APOE ε4 and genetic AD risk
One possible mechanism linking disrupted sleep and tau burden could involve the apolipoprotein E (APOE) ε4 genotype, which is postulated to accelerate tau accumulation earlier in life within sleep-regulating brain regions. Women who carry this genotype progress faster into clinically manifest AD, with faster tau buildup and memory loss, compared to either men carrying ε4 or women without this genotype.
The use of a polygenic hazard score (PHS) rather than only APOE ε4 can increase the sensitivity of estimation of genetic AD risk, predicting age of AD onset, amyloid-beta and tau accumulation, and cognitive impairment. It can predict the age of onset even in non-carriers of APOE ε4.

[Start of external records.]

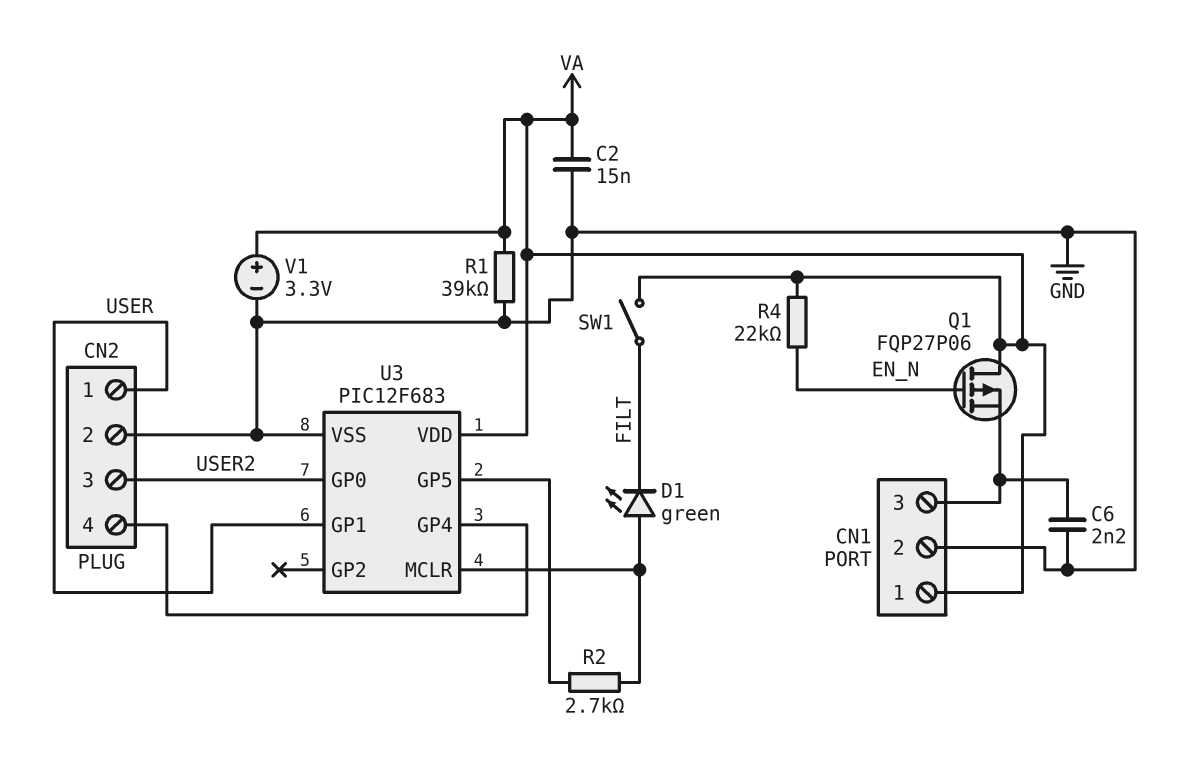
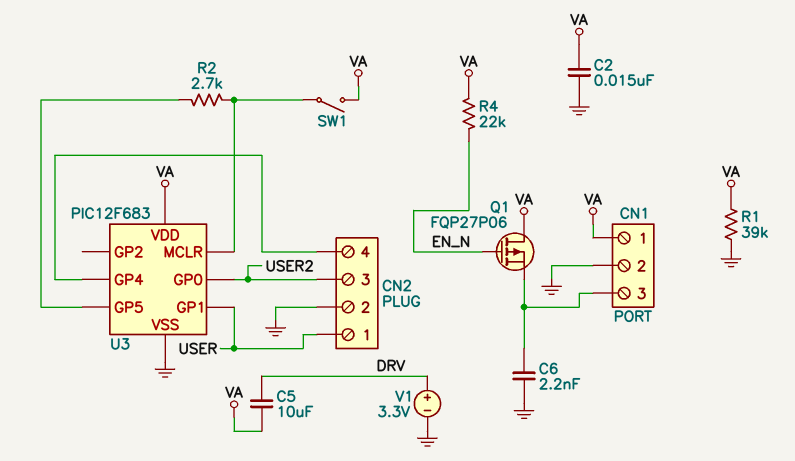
C5: none -> 10uF (DRV, VA)
D1: LED green (A U3/MCLR, K FILT) -> none
SW1: switch (FILT, VA) -> switch (U3/MCLR, VA)
V1: 3.3V (plus VA, minus GND) -> 3.3V (plus DRV, minus GND)

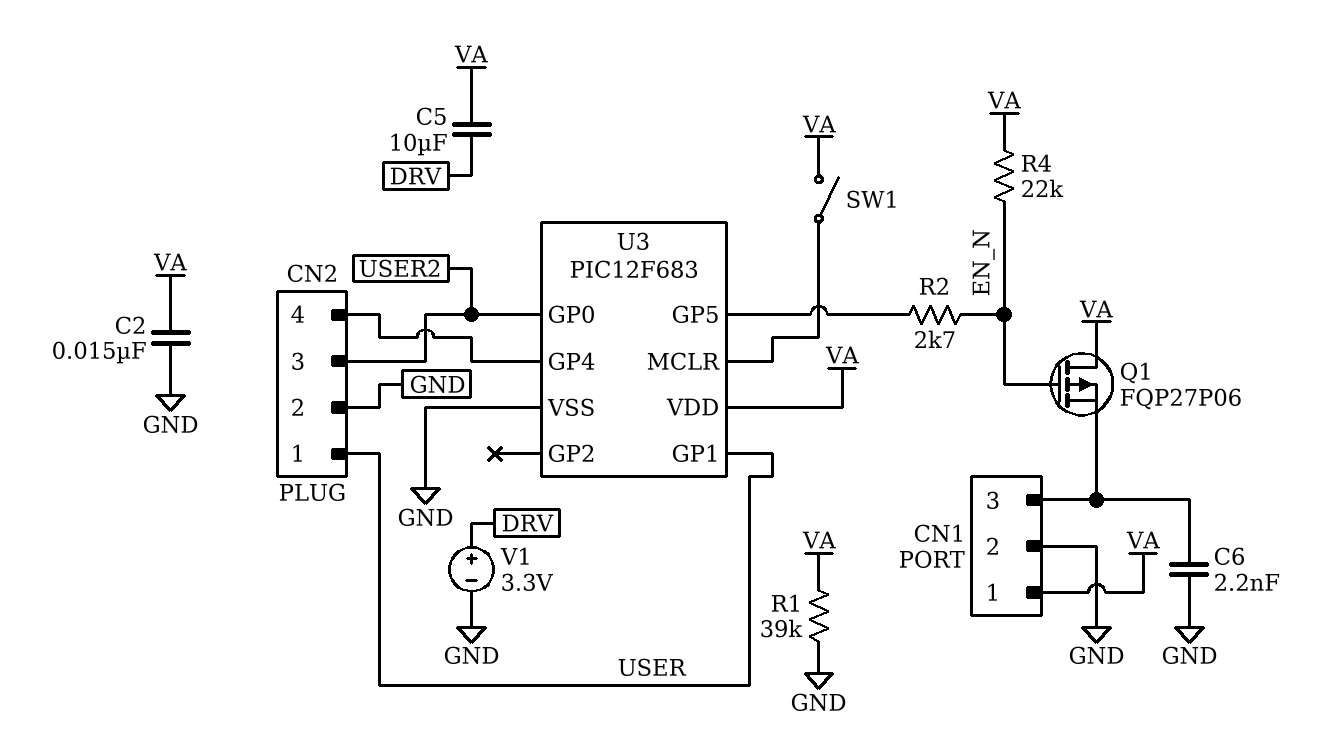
R2: 2.7k (U3/GP5, U3/MCLR) -> 2.7k (EN_N, U3/GP5)

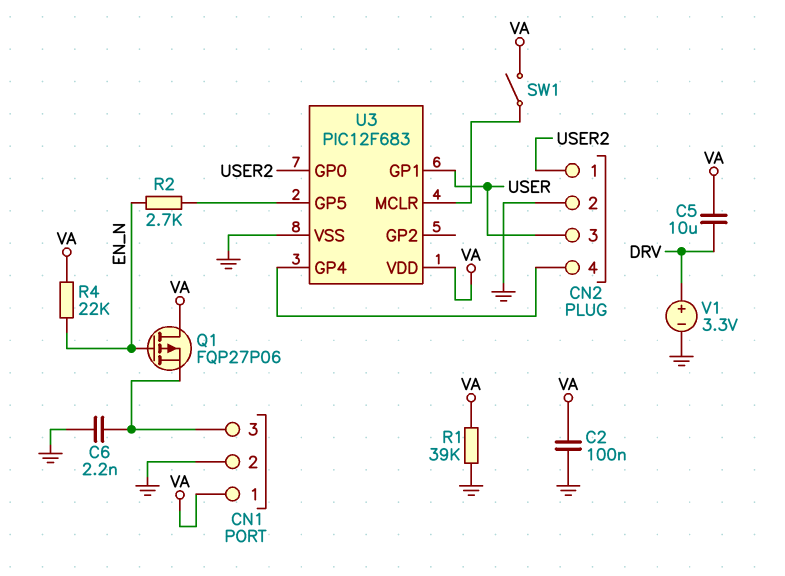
C2: 15nF (GND, VA) -> 100nF (GND, VA)
CN2 pin 1: USER -> USER2
CN2 pin 3: USER2 -> USER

Exploring genetic AD risk, sleep, and cognitive impairment associations
The current study merged these areas, exploring the effect of genetic AD risk on the association between subjective sleep and memory and tau accumulation in women aged 65 or older. Tau burden was measured within composite brain regions across Braak stages of AD progression.

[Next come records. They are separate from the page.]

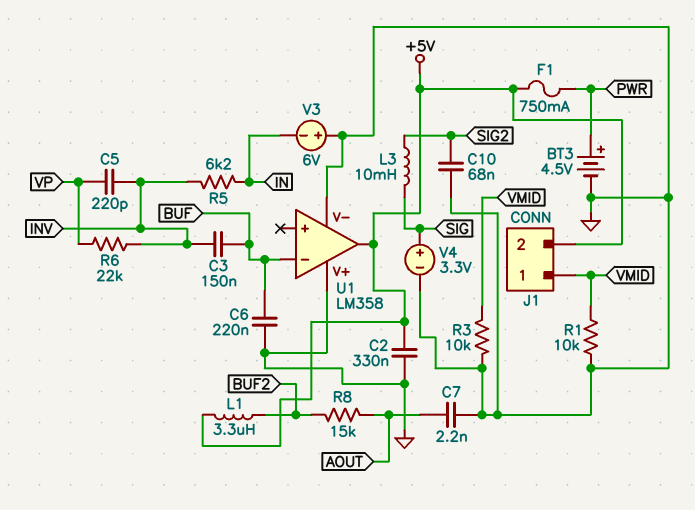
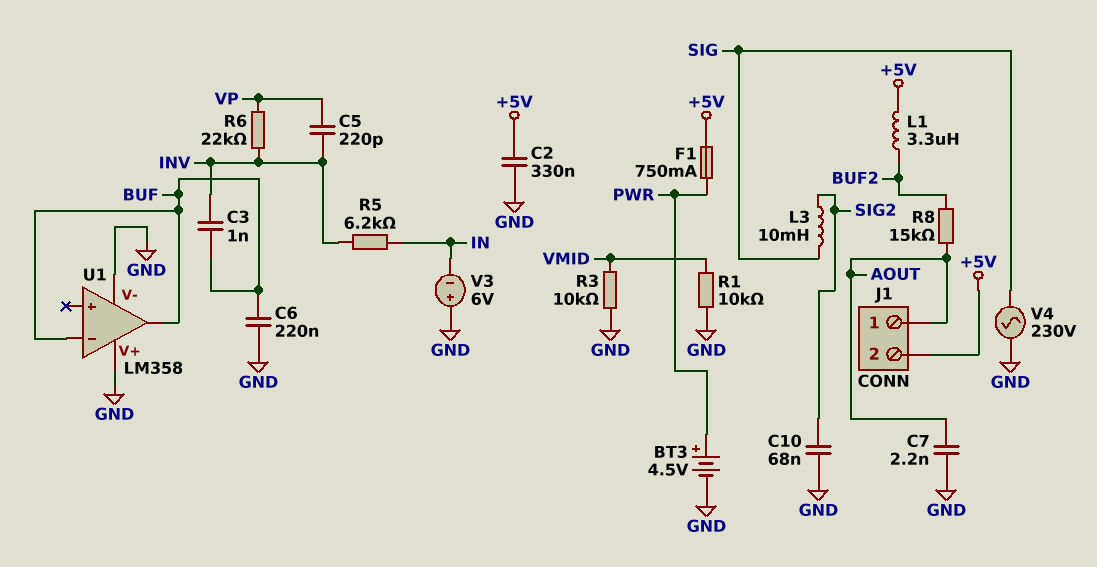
C3: 150nF (BUF, INV) -> 1nF (BUF, INV)
J1 pin 1: VMID -> AOUT
U1 pin out: +5V -> BUF
V4: 3.3V (plus SIG, minus GND) -> AC 230V (GND, SIG)

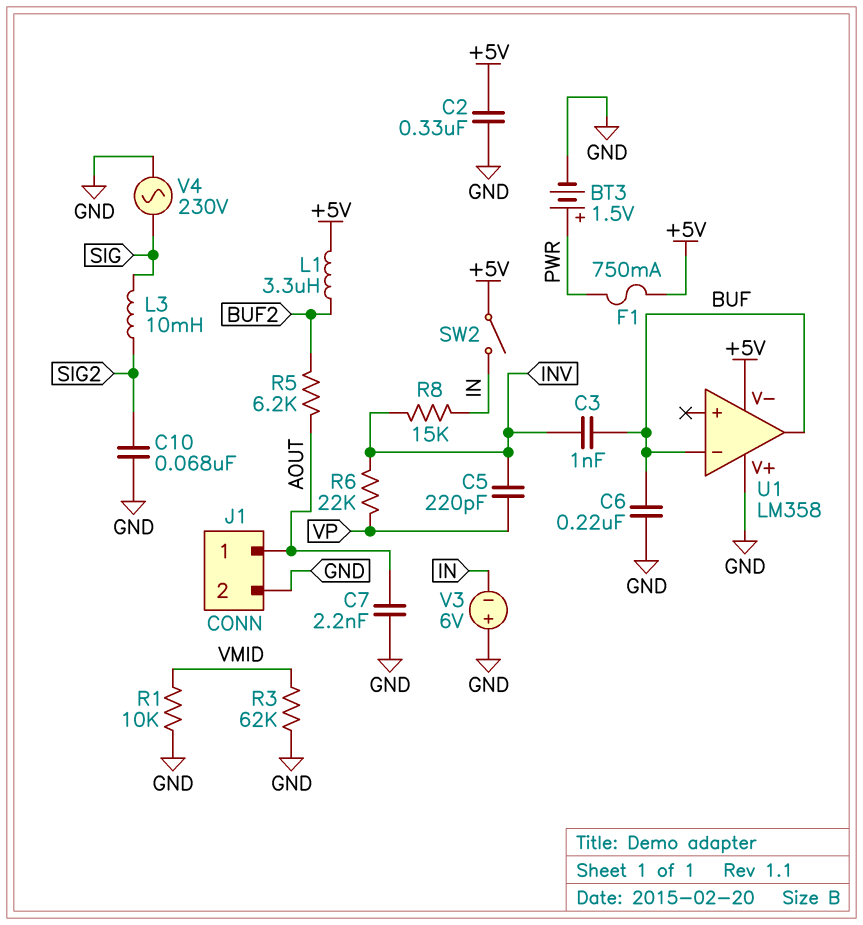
BT3: 4.5V (plus PWR, minus GND) -> 1.5V (plus PWR, minus GND)
J1 pin 2: +5V -> GND
R3: 10k (GND, VMID) -> 62k (GND, VMID)
R5: 6.2k (IN, INV) -> 6.2k (AOUT, BUF2)
R8: 15k (AOUT, BUF2) -> 15k (IN, INV)
SW2: none -> switch (+5V, IN)
U1 pin V-: GND -> +5V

The participants were part of the ongoing Women Inflammation Tau Study, with an average age of 72.5 years. They were assessed for subjective sleep quality, verbal and visuospatial memory tests, and positron emission tomography (PET) imaging. Genetic risk was estimated using the polygenic hazard score (PHS), including whether or not they carried at least one apolipoprotein E (APOE) ε4 allele.
Higher genetic risk predicts sleep-associated visual memory impairment
Of the 69 participants, 26 had a higher-risk PHS and were all APOE ε4 carriers, compared with 7% among the 43 women with a lower-risk score. Unexpectedly, the higher-risk PHS group reported fewer sleep complaints.

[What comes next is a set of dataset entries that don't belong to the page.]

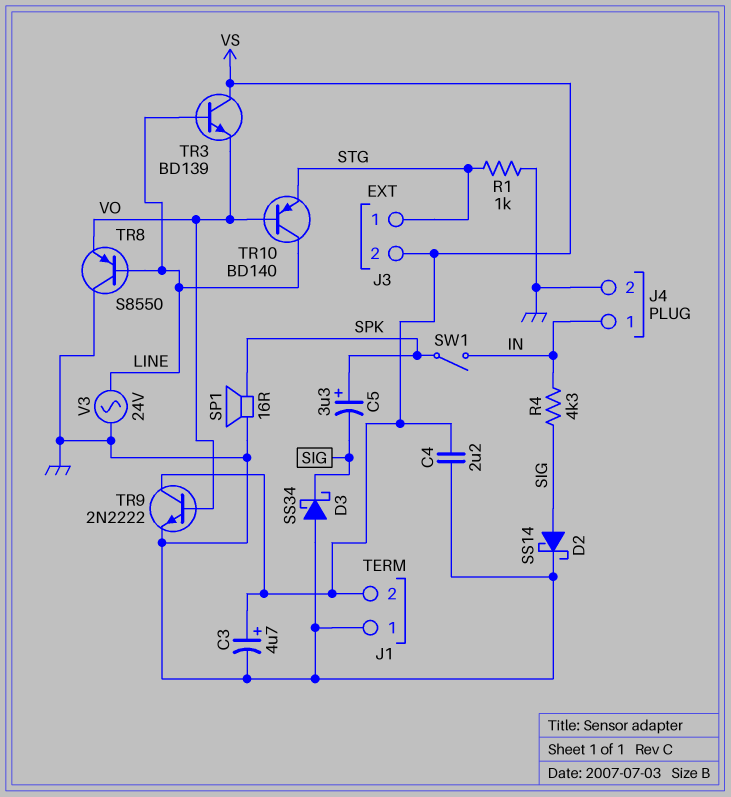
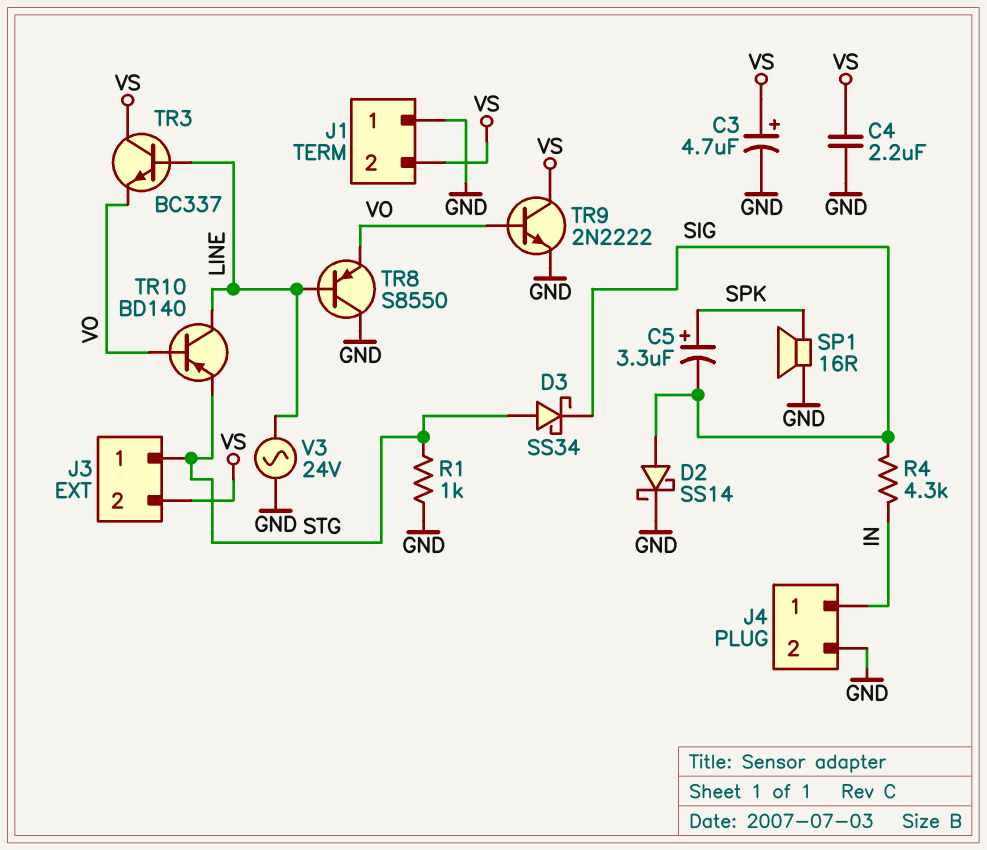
D3: schottky SS34 (A GND, K SIG) -> schottky SS34 (A STG, K SIG)
SW1: switch (IN, SPK) -> none
TR3: NPN BD139 (B LINE, C VS, E VO) -> NPN BC337 (B LINE, C VS, E VO)

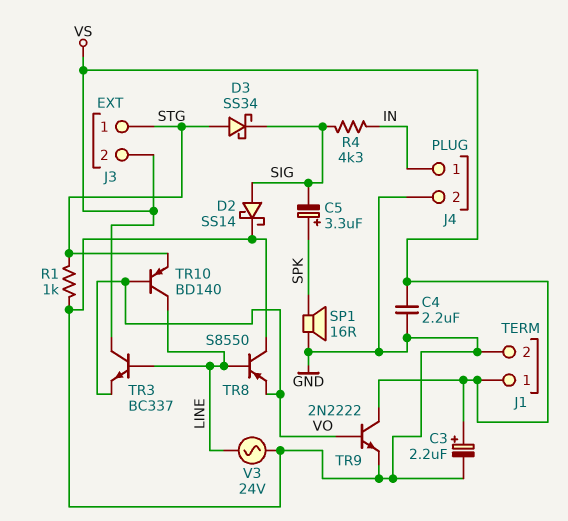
C3: 4.7uF (plus VS, minus GND) -> 2.2uF (plus VS, minus GND)
J1 pin 1: GND -> VS
J1 pin 2: VS -> GND

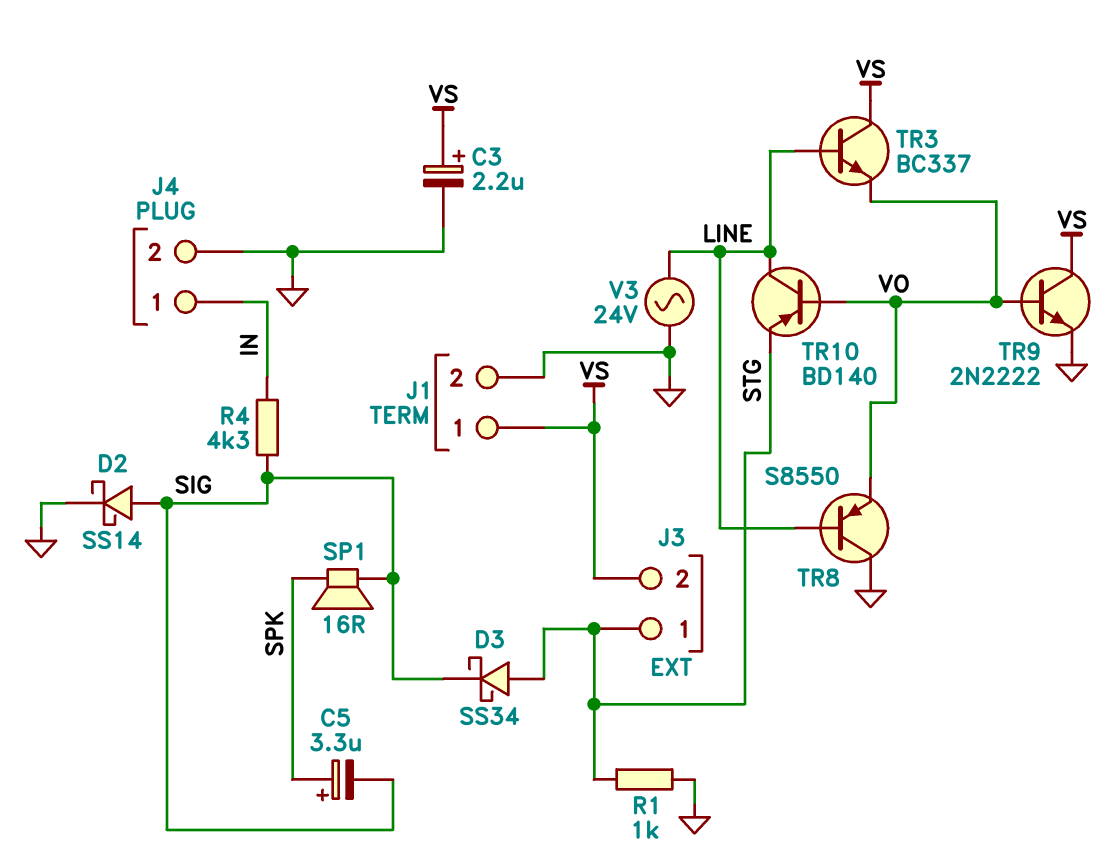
C4: 2.2uF (GND, VS) -> none
SP1: speaker 16R (GND, SPK) -> speaker 16R (SIG, SPK)

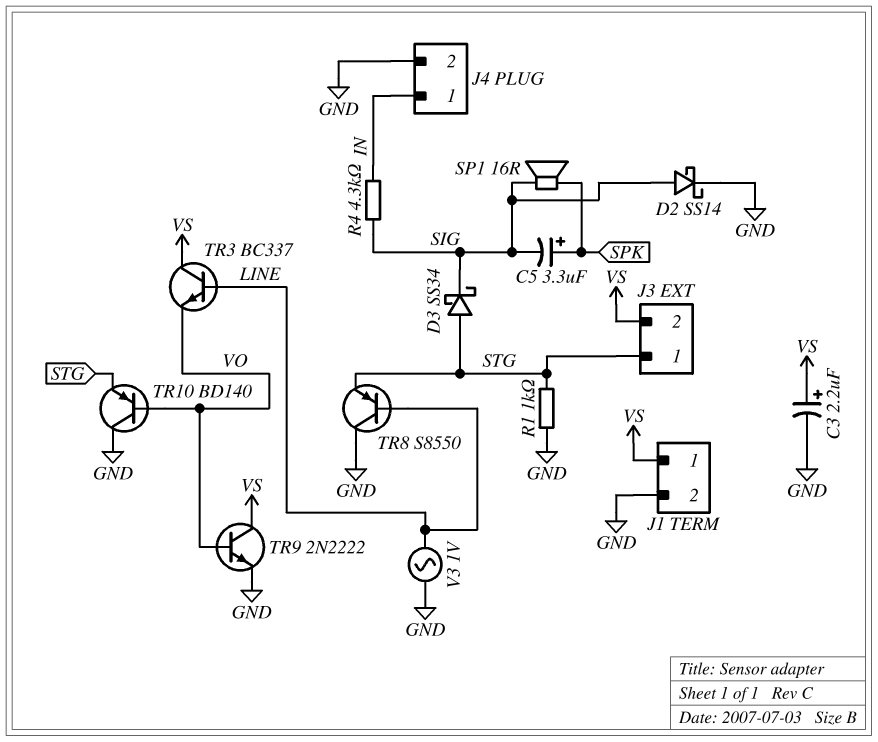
TR8: PNP S8550 (B LINE, C GND, E VO) -> PNP S8550 (B LINE, C GND, E STG)
TR10: PNP BD140 (B VO, C LINE, E STG) -> PNP BD140 (B VO, C GND, E STG)
V3: AC 24V (GND, LINE) -> AC 1V (GND, LINE)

The higher-risk group had a greater accumulation of abnormal tau than the lower-risk PHS group. Sleep disruption was associated with worse visual memory in the higher-risk PHS group. However, despite a fairly large effect size, the interaction between sleep quality and genetic risk was only marginally significant.
When stratified by PHS, the researchers found that poor sleep was associated with worse visual memory and greater tau burden in Braak regions III/IV, but only in the higher-risk group. Meanwhile, sleep quality did not interact with the PHS on verbal memory score.
The study could not clarify whether women with higher genetic AD risk are more vulnerable to poor sleep, since lower-risk women had worse subjective sleep than higher-risk women. Findings from earlier studies involving APOE ε4 carriers have been inconsistent. The researchers hypothesize that women with MCI might not accurately recall sleep quality.
The specific contribution of APOE ε4 to the association of poor subjective sleep with genetic AD risk could not be separately assessed in this study, and the role of the other PHS components remains unclear.
Study limitations
The study results may not be generalizable due to the sample's mostly White composition and the use of a genetic risk score developed primarily in White European populations. No corrections were made for multiple comparisons. The study might have been underpowered to detect interactions between subjective sleep and genetic risk, though the authors plan to repeat these analyses once data collection is complete and to assess longitudinal relationships.
Conclusion
For older women with a high genetic risk, poorer subjective sleep quality was associated with deficits in visual memory and increased tau accumulation in the regions affected in the early stages of AD. The researchers suggest that sleep disruption may be a risk factor for AD, making sleep interventions a possible strategy to support AD risk mitigation and prevention research, particularly in older women.